Sorry for not writing for so long, but Internet access (along with electricity and running water) is a rare indulgence in Mamfe. There are only three computers with Internet access in town and service is incredibly slow on the few days there is power. However, know that I am still writing entries which will be posted when I'm back in Buea and will catch you up on my adventures. For now, here's a few highlights:
*I helped delivery a baby at a rural health center (no water, no lights, no paved roads) and now the baby is named Zara Egbe (Egbe after the two nurses who really did the delivery.)
*I took a two-hour, 3-person-on-a-bike motorcycle ride through a road (i.e. muddy roller coaster) that most Cameroonians won't dare travel on in the rainy season. Upon my arrival back in Mamfe the other volunteers commented that I was so muddy that my clothes and skin were the same color.
*I've become an expert on the quality of bushmeats, i.e. game that is killed in the area forests, such as porcupine, antelope, monkey and giant rat.

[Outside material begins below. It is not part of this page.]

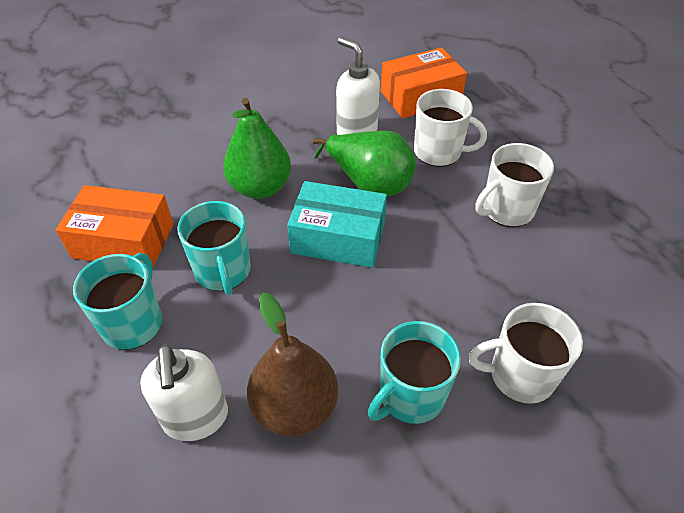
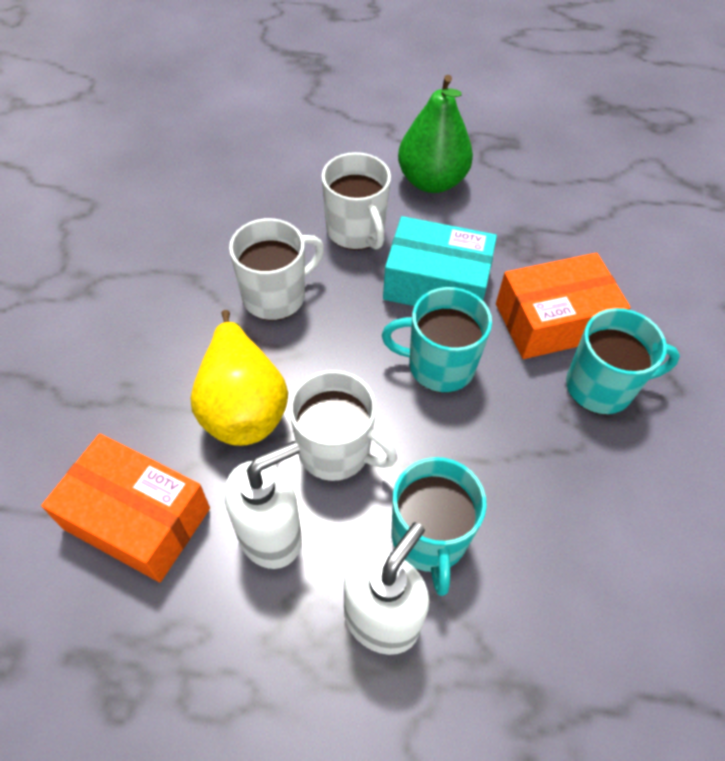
brown pear: 1 -> 0
green pear: 2 -> 1
yellow pear: 0 -> 1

My love of local food, willingness to eat anything, and my freakish tolerance for spiciness has won me a lot of fans.
*I've visited about 20 health centers and the crazinest clinician I've met was a doctor who was so scapel-happy that he did surgeries on 6% of his patients and averaged 10 a day. He claimed appendicitis was the 2nd most common illness he saw- no other provider put that in their top 10. Even worse, he kept all the organs and tumors he removed stuffed in buckets of formaldahyde under the bed in his little surgery room, and proudly showed them off to me.
*Two days ago I conducted amatuer dentistry on myself to removed my metal retainer on my lower teeth, which had come loose and was poking me. My mini- Swiss Army knife's knife and nail file have never been so handy.
*I caused sheer pandamonium in one village where, inexplicably, people became convinced that I was an albino. Children ran away from me or ran after me screaming "Al-be-no! Al-be-no!" all afternoon, even while I conducted interviews. The village elders seemed to agree with the children's assessment.
That's a bit for now, but I promise to write more soon. I'm leaving Mamfe in about 3 weeks, so I'll be coming back to the modern world then. So til that time, know that I'm alive and well (and getting fat on the copious amounts of white bread people make me eat) and enjoying Cameroon.